QuadSAT CEO Joakim Espeland said the satellite equipment testing and verification company's recent fundraising efforts took longer than expected. He said investors are more focused on business fundamentals and near-term business results, "less on grand vision of 'when is this going to take over the world.'"
The collapses of Silicon Valley Bank and First Republic Bank, whose customers included numerous tech and space startups, shined a light on the operational health of some of those startups, said Patel. A key question for the long-term viability of many of those startups is whether they can throttle back on their use of cash as the economy slows, he said.
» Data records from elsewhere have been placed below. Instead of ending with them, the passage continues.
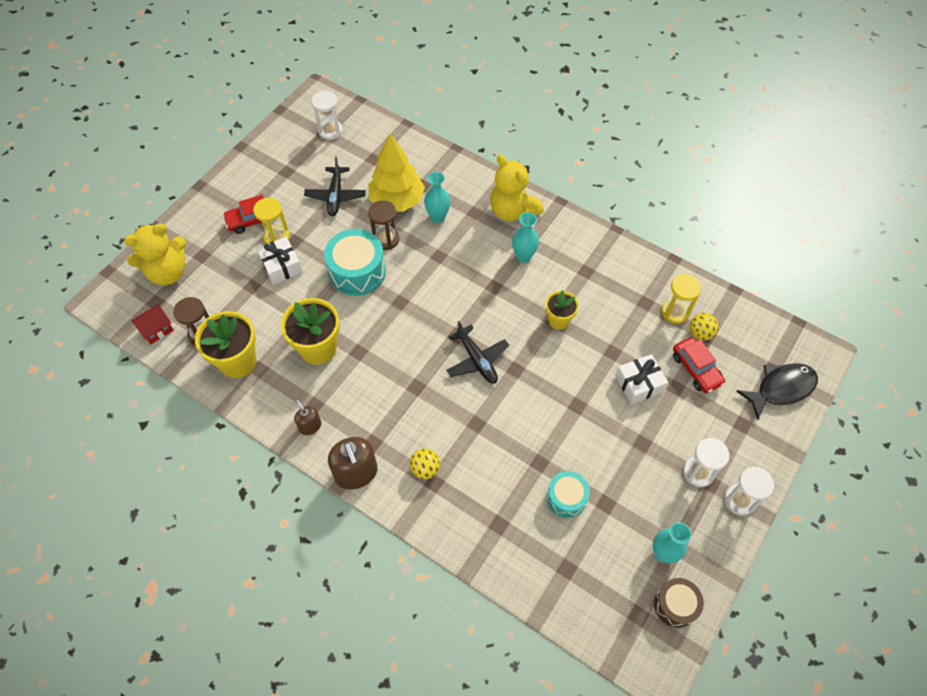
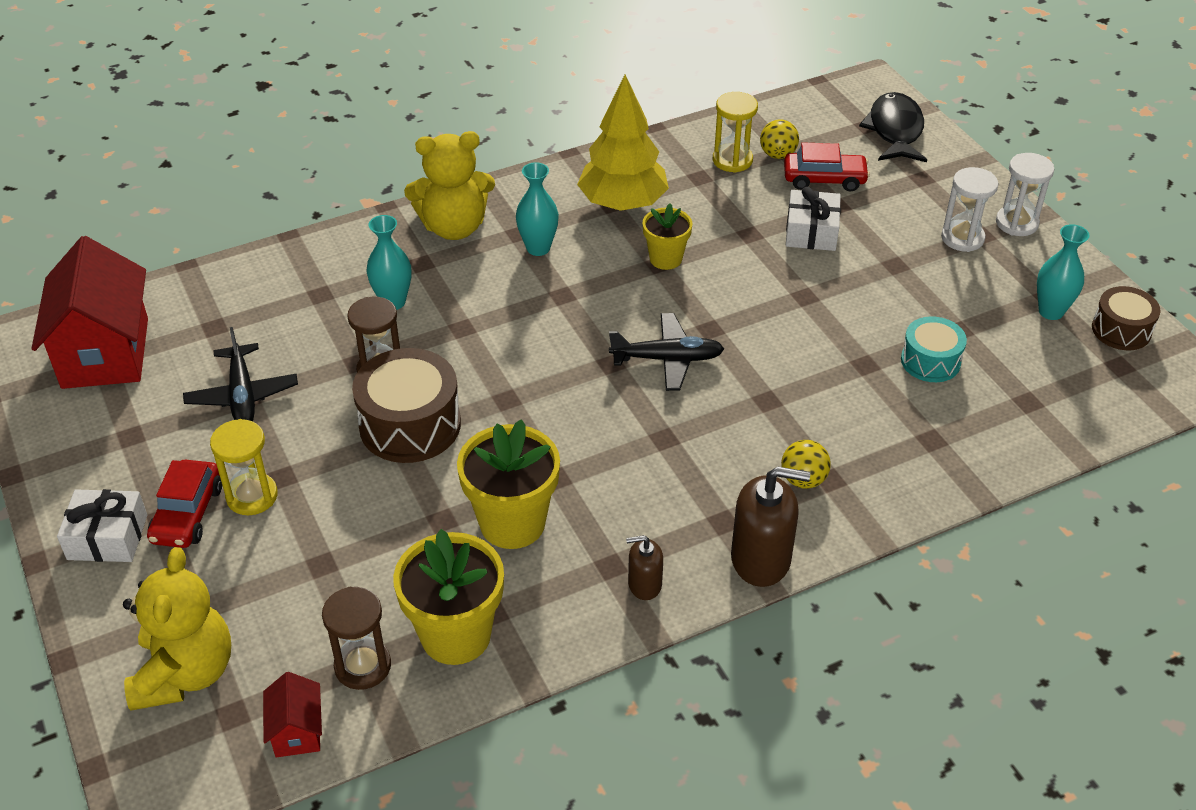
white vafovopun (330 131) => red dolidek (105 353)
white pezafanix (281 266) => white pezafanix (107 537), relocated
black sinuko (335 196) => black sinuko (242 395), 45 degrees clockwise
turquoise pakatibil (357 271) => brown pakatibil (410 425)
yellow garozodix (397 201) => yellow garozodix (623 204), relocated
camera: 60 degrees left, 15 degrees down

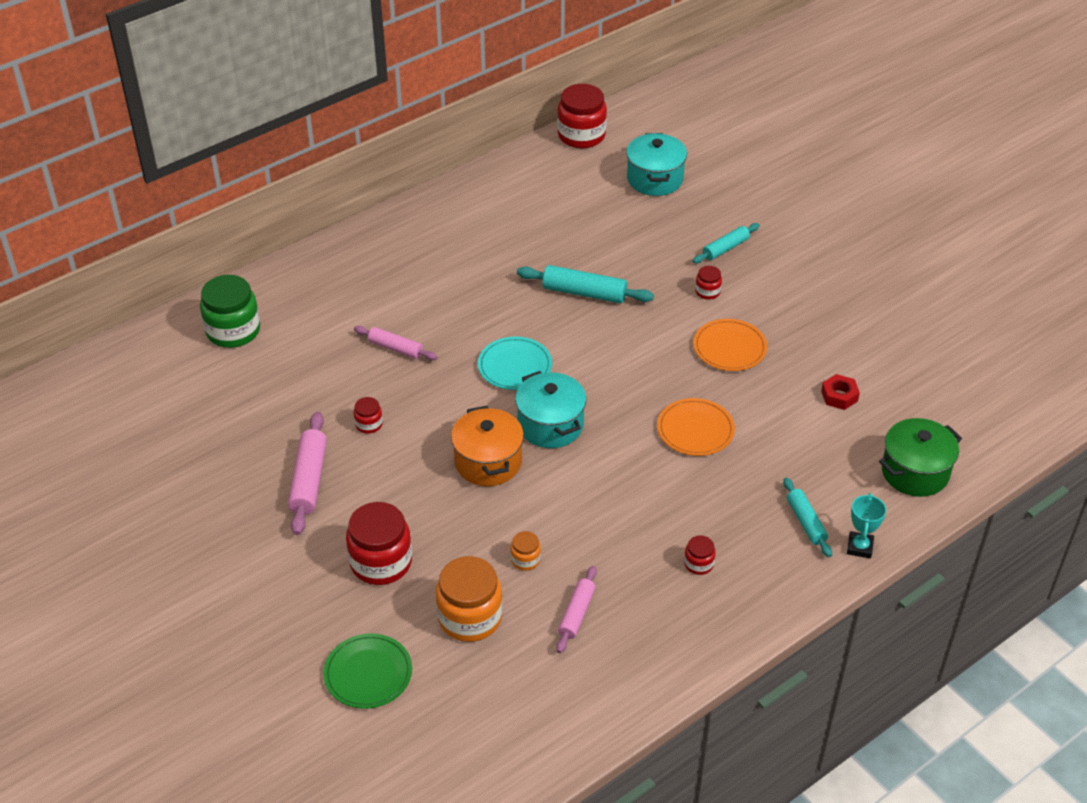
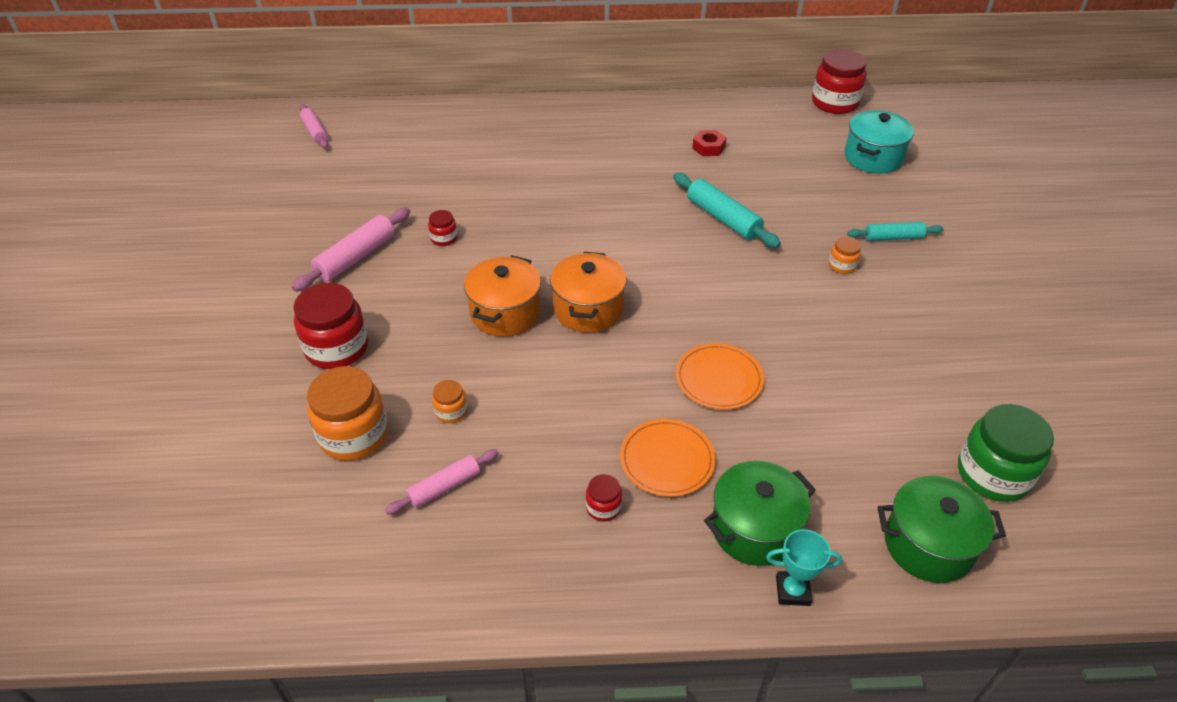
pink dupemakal (395 348) => pink dupemakal (315 132), relocated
For the startups themselves, he said, the banks' woes "is a lesson learned -- don't put all your money all in one place." Added Espeland, space startups are seeing the importance of having their capital stashed "somewhere big and reliable."
The bankruptcy of Virgin Orbit is a case of patient capital running out of patience with the launch company taking too much time to get off the ground consistently, Patel said. Iridium Executive Director-Strategic Planning Peter Kossakowski said Virgin Orbit's capital requirements and the technological leaps needed, combined with the pressures of being publicly traded, "is a really challenging mix," He said bankruptcy might be a route to setting new priorities that could let it generate a path toward revenue.
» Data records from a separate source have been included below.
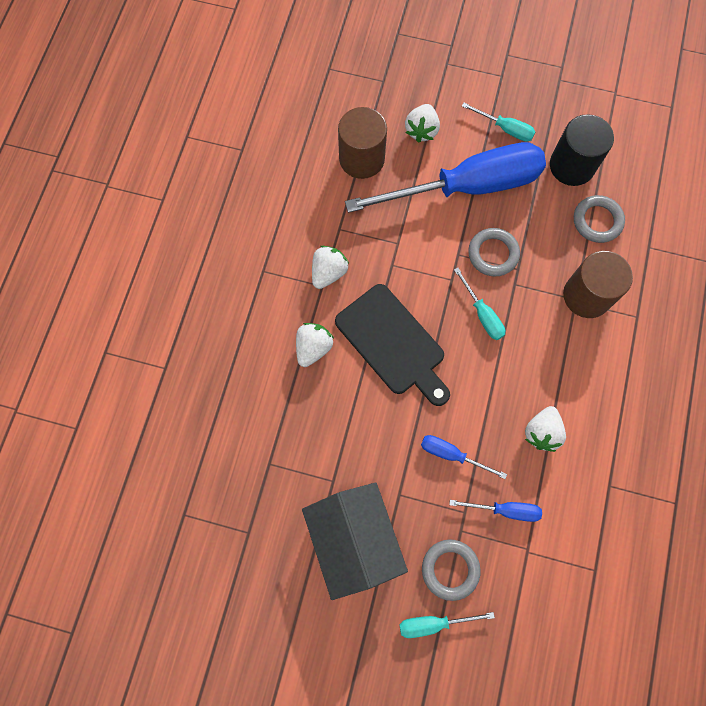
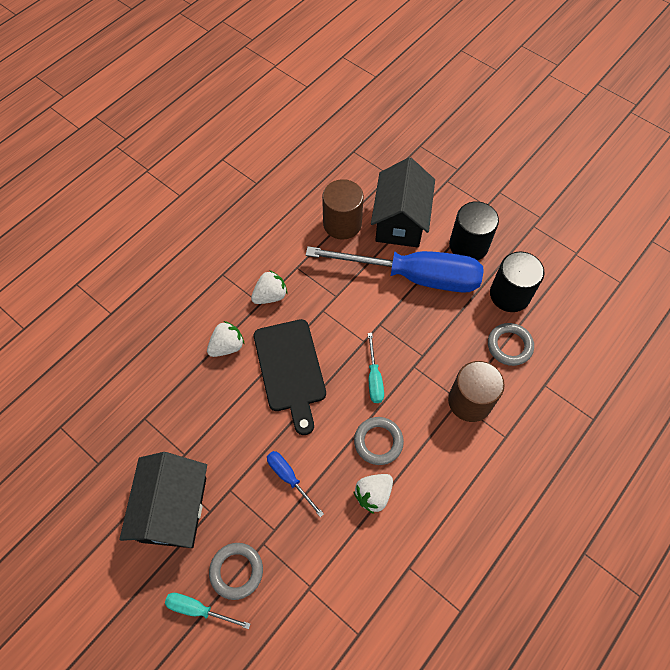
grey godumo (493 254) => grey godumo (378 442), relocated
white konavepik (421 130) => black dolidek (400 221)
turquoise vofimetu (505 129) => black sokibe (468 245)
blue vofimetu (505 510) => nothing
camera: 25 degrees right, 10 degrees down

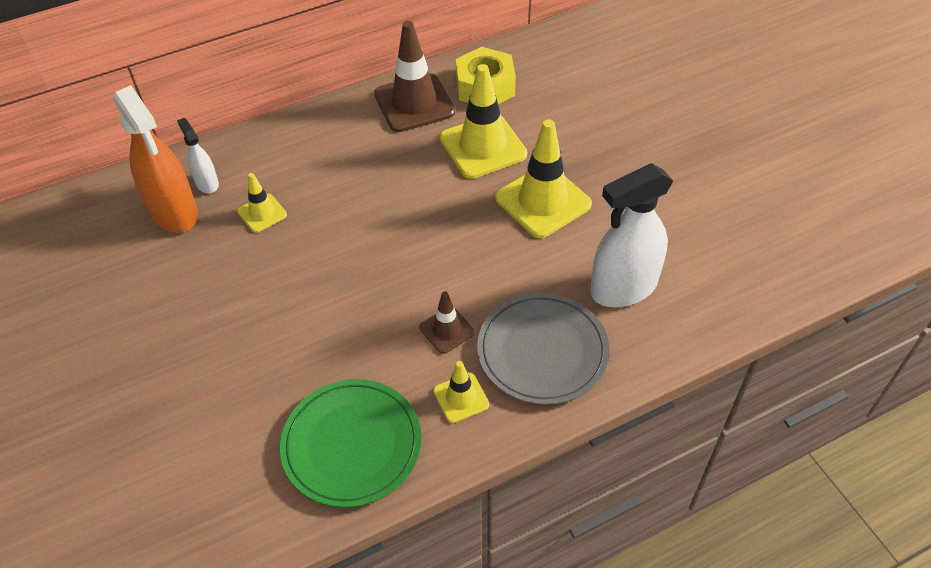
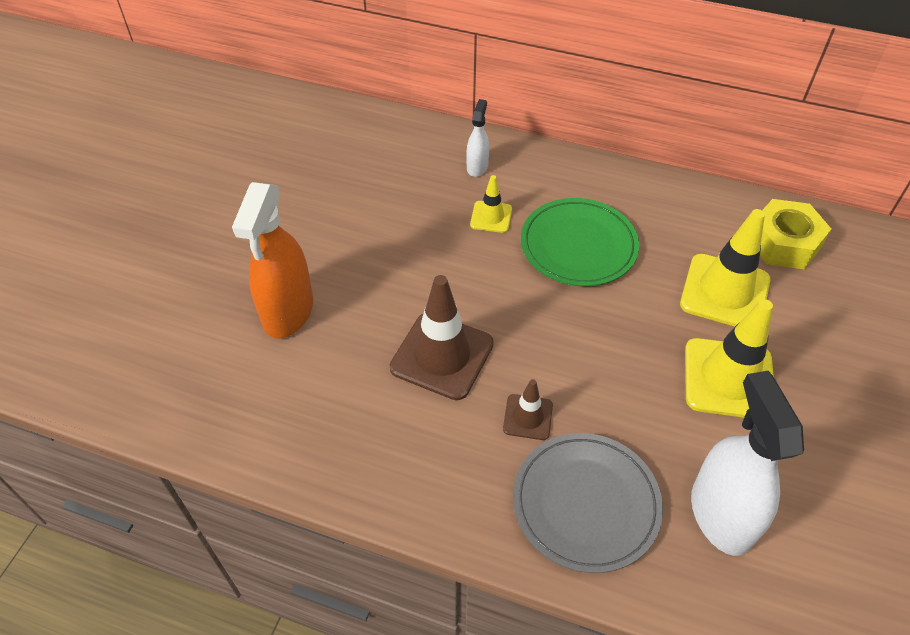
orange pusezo (174 212) => orange pusezo (288 312), relocated
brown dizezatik (414 103) => brown dizezatik (442 356), relocated
green lasegux (352 445) => green lasegux (578 245), relocated
white pusezo (623 288) => white pusezo (720 515), 60 degrees clockwise
yellow dizezatik (461 398) => nothing
camera: 45 degrees right, 0 degrees up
Many early-stage space companies are regretting going the special purpose acquisition company (SPAC) route to becoming publicly traded, said Rimalovski: "There's a lot of discussion, 'how do we get out of this.'" He said the problems include the high level of scrutiny while still being in the development stage and the high transaction costs that came with the gross proceeds of the SPAC deals. Patel said in some cases SPACs were good ideas. "It's a very bespoke product" and can be a route to financing when there aren't other good options, he said.